I’m here to better understand a place that not even those who live in surrounding Nelson County know much about, and to see if, even one person at a time, the institute can fulfill its ambitious five-word vision statement: “The Global Awakening of Humanity.”
My room is quaint, if a little underwhelming, until I notice the bed.
It’s a nook cut into the wall, and to get inside you crawl through a black, double-layered curtain. Inside, you have the sense you are in a cushioned vault, undisturbed by light or sound. Above each mattress dangles headphones. We will slip them on several times a day, lie in the darkness and wait for Monroe’s baritone voice to guide us into the unknown.

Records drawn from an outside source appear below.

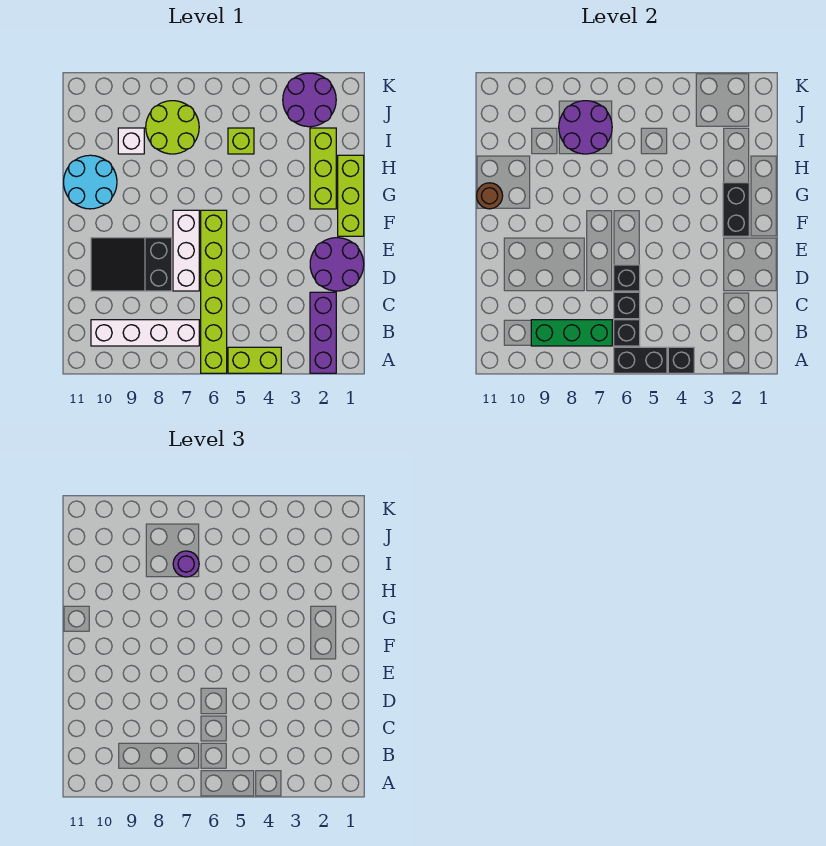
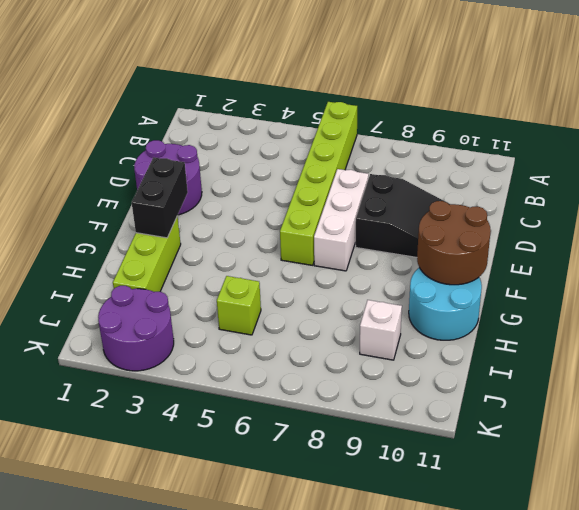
brown round brick F10:G11 level 2 -> brown round brick G11 level 2
none -> purple brick A2:C2 level 1
none -> lime brick A4:A5 level 1
none -> white brick B7:B10 level 1

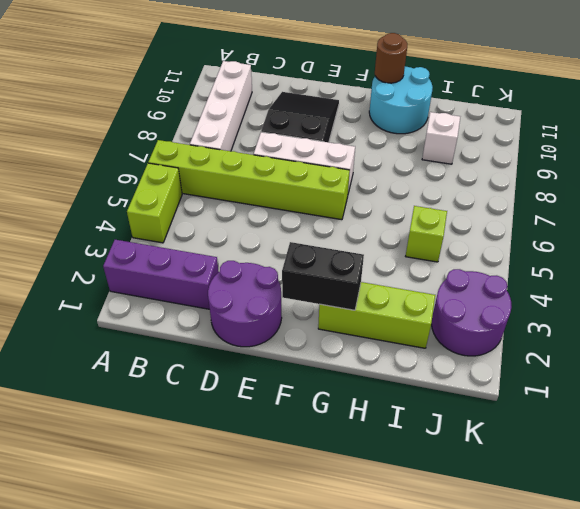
none -> lime brick F1:H1 level 1
none -> lime round brick I7:J8 level 1
none -> black brick A4 level 2

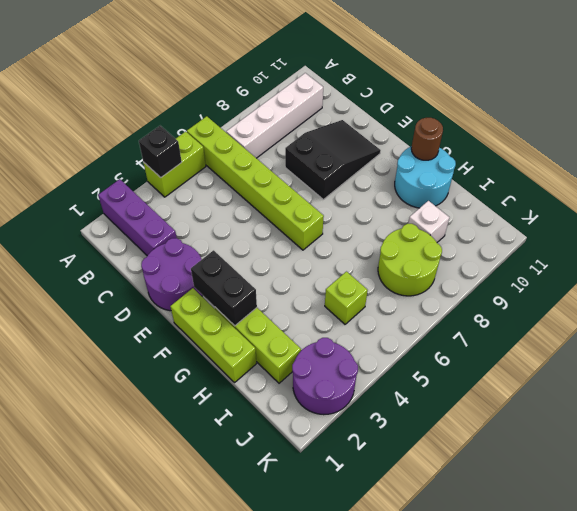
none -> white brick D7:F7 level 1
none -> black brick A5:A6 level 2
none -> black brick B6 level 2

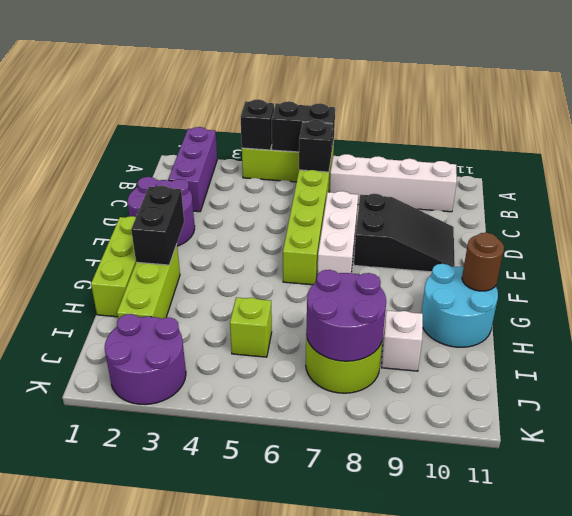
none -> green brick B7:B9 level 2
none -> black brick C6 level 2
none -> black brick D6 level 2

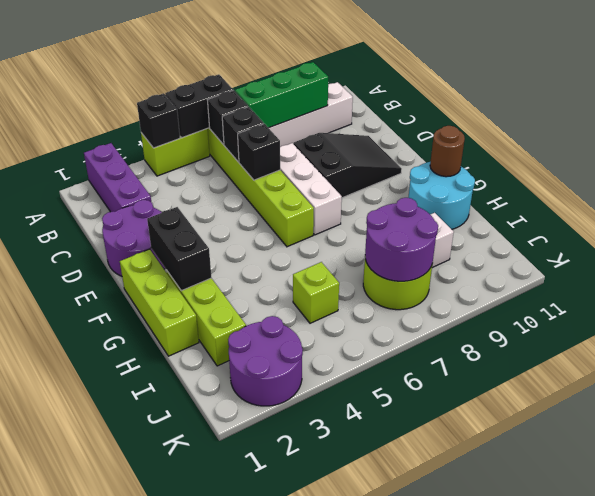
none -> purple round brick I7 level 3

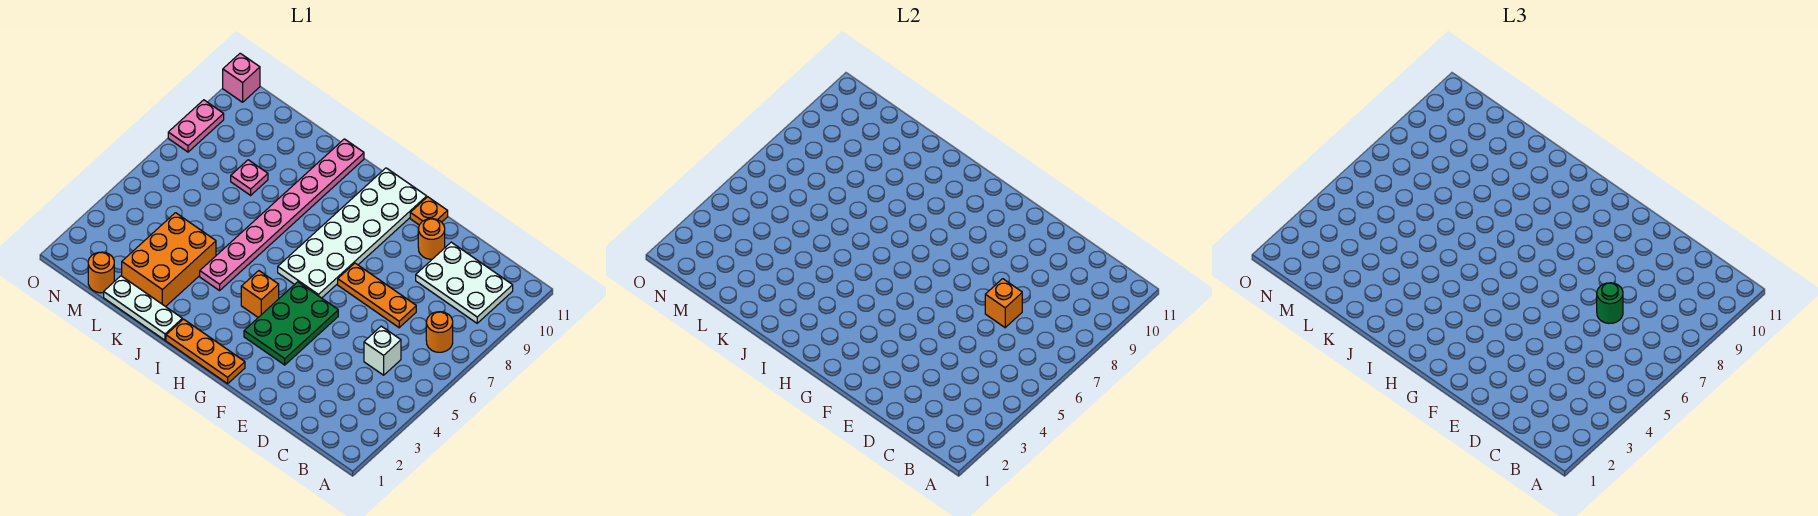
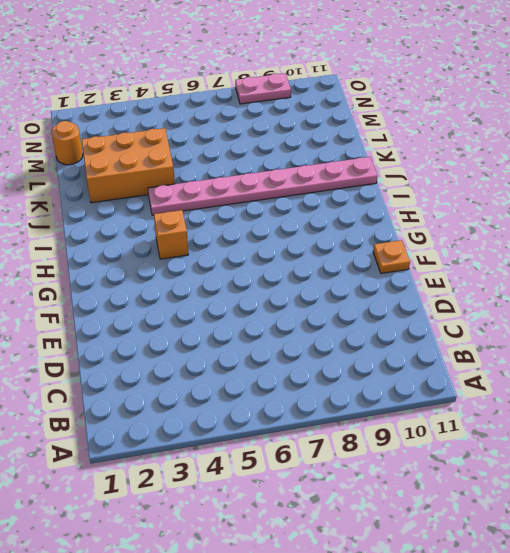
none -> orange round brick B7 level 1
none -> white plate B9:D10 level 1
none -> white brick C5 level 1

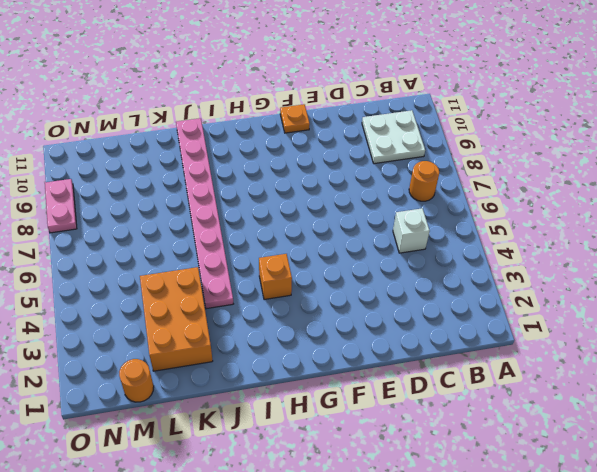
white plate B9:C10 level 1 -> white plate B9:D10 level 1
none -> orange plate D7:F7 level 1
none -> orange round brick E10 level 1
none -> green plate F3:G5 level 1

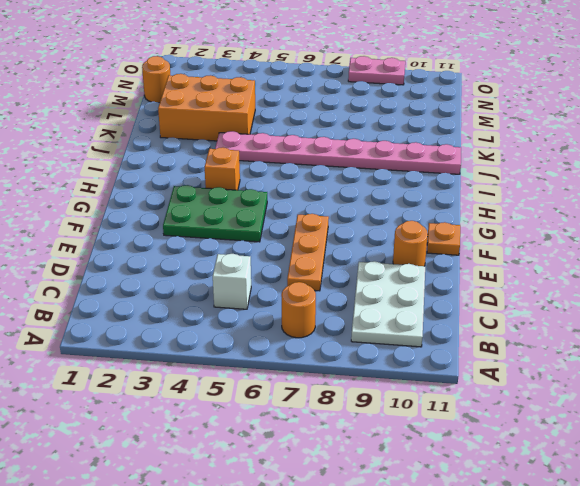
none -> orange plate G1:I1 level 1
none -> white plate G6:H11 level 1
none -> white plate J1:L1 level 1

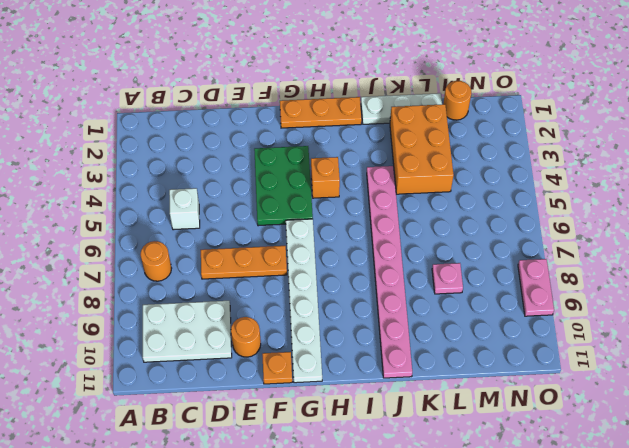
white plate G6:G11 level 1 -> white plate G6:H11 level 1
none -> pink brick O11 level 1
none -> orange brick D7 level 2
none -> green round brick D7 level 3

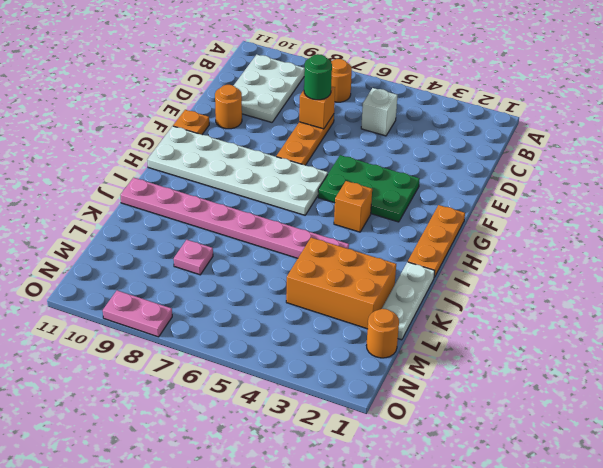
none -> pink brick O11 level 1

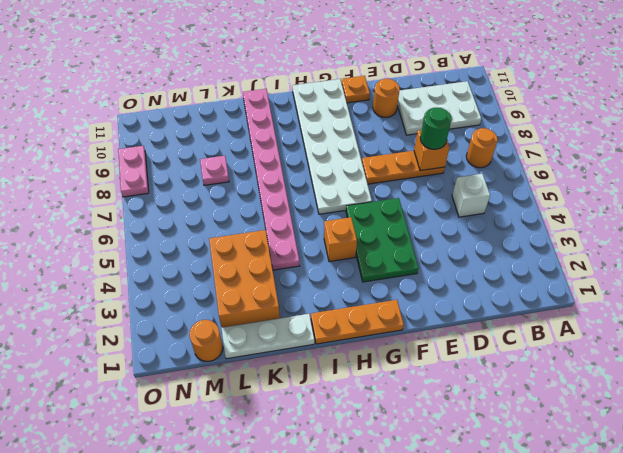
none -> pink brick O11 level 1

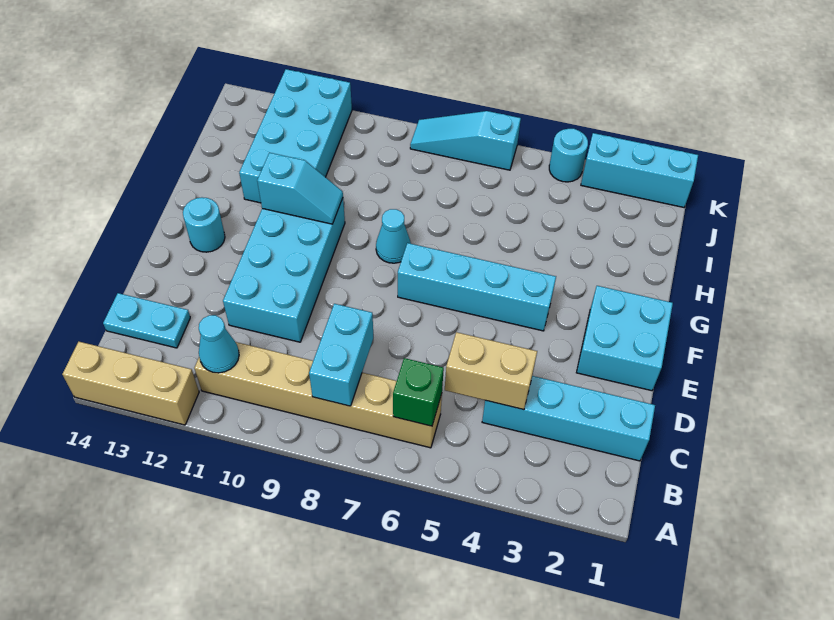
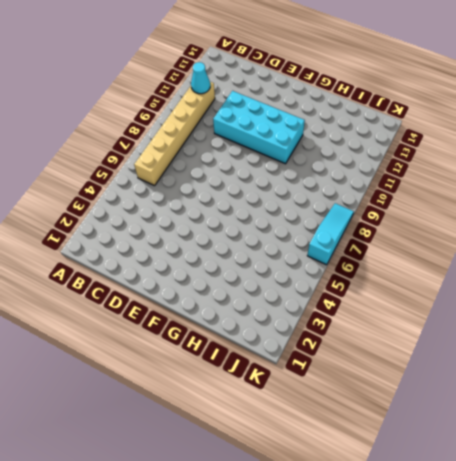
none -> tan brick A12:A14 level 1
none -> cyan brick C1:C4 level 1
none -> cyan plate C13:C14 level 1

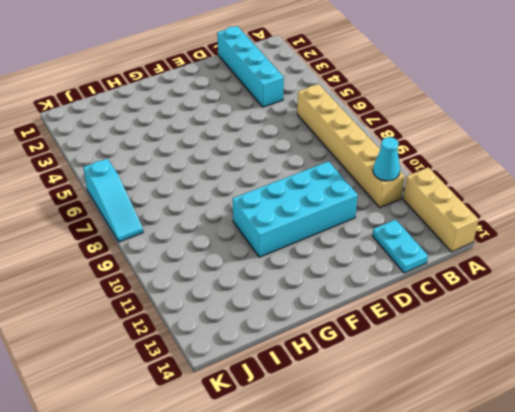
none -> cyan brick E1:F2 level 1
none -> cyan brick F4:F7 level 1
none -> cyan round brick F13 level 1

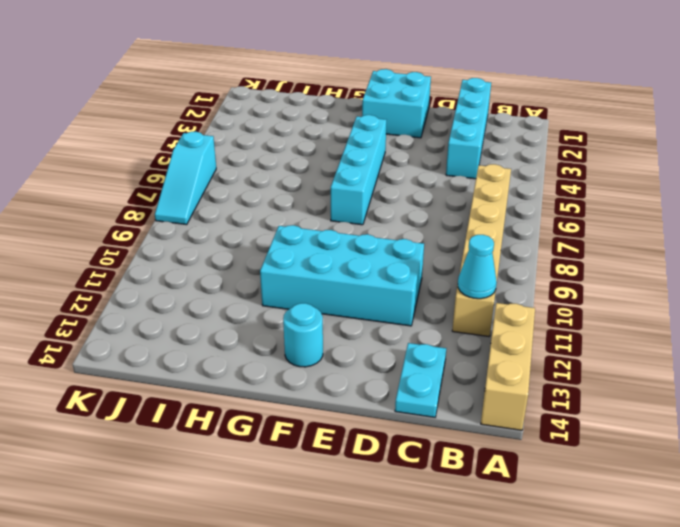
none -> cyan cone G8 level 1
none -> cyan brick H11:K12 level 1
none -> cyan brick K1:K3 level 1

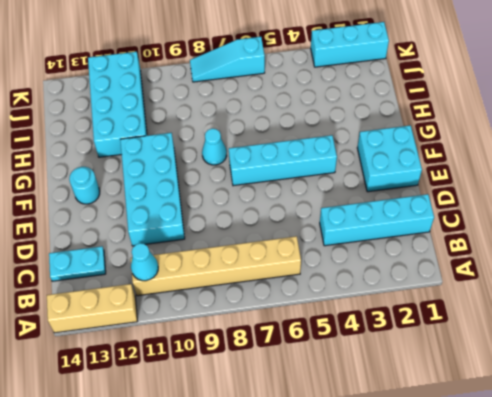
none -> cyan round brick K4 level 1
none -> green brick B6 level 2
none -> cyan brick B8:C8 level 2

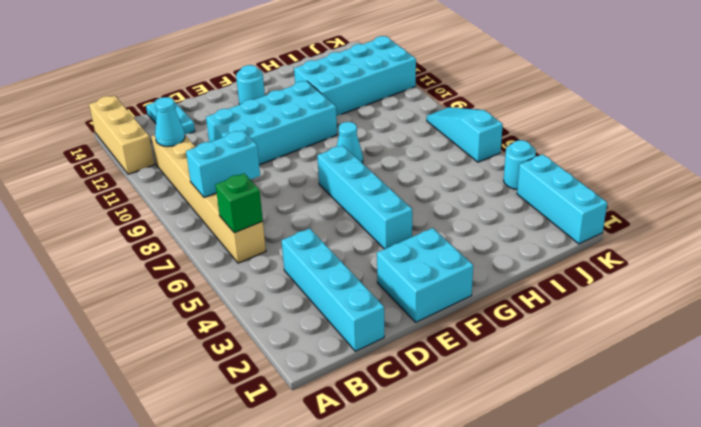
none -> tan brick C4:C5 level 2
none -> cyan slope G10:G11 level 2 top 11

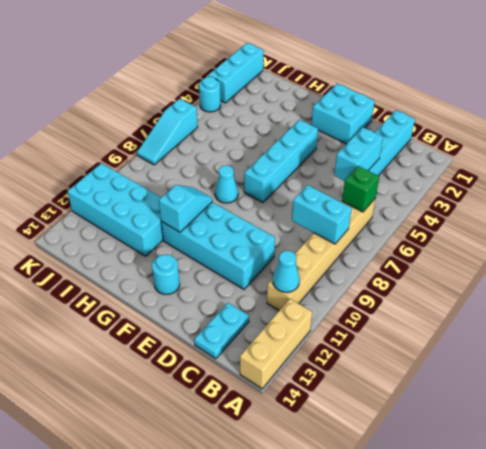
cyan brick C4:C5 level 2 -> tan brick C4:C5 level 2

Each time, the experience will change, forcing us to explore a different part of ourselves. In one, we will look for dull spots on our bodies that might need healing, and in another, we will envision where we want to be in a year or more.
On our first full day, we are introduced to a state of consciousness known as “Mind awake, body asleep.” The recording begins with the sound of waves lapping against the sand and seagulls crying in the distance.
“Now, close your eyes and relax,” Monroe instructs us. He then tells us to imagine “an energy conversion box,” capable of holding all our distractions. “A box so strong that no one but you can open it. And nothing you put in it can get out unless you take it out.
“Now, close the lid on your box, close it tightly and turn away, turn away from your box, putting it behind you. Put it behind you and relax...."
...A man in dress slacks and a collared shirt sits cross-legged on the floor. He introduces himself as Joe McMoneagle and says he was the first member of the U.S. government’s experimental psychic spying program. He was Remote Viewer 001, he says, capable of sitting in one place and describing in detail another location. (According to documents declassified in the 1990s, the program, started in the 1970s and eventually dubbed Star Gate, was first run by the CIA, then the Defense Intelligence Agency. A government-commissioned group eventually found it too unreliable and inconsistent for spying purposes.)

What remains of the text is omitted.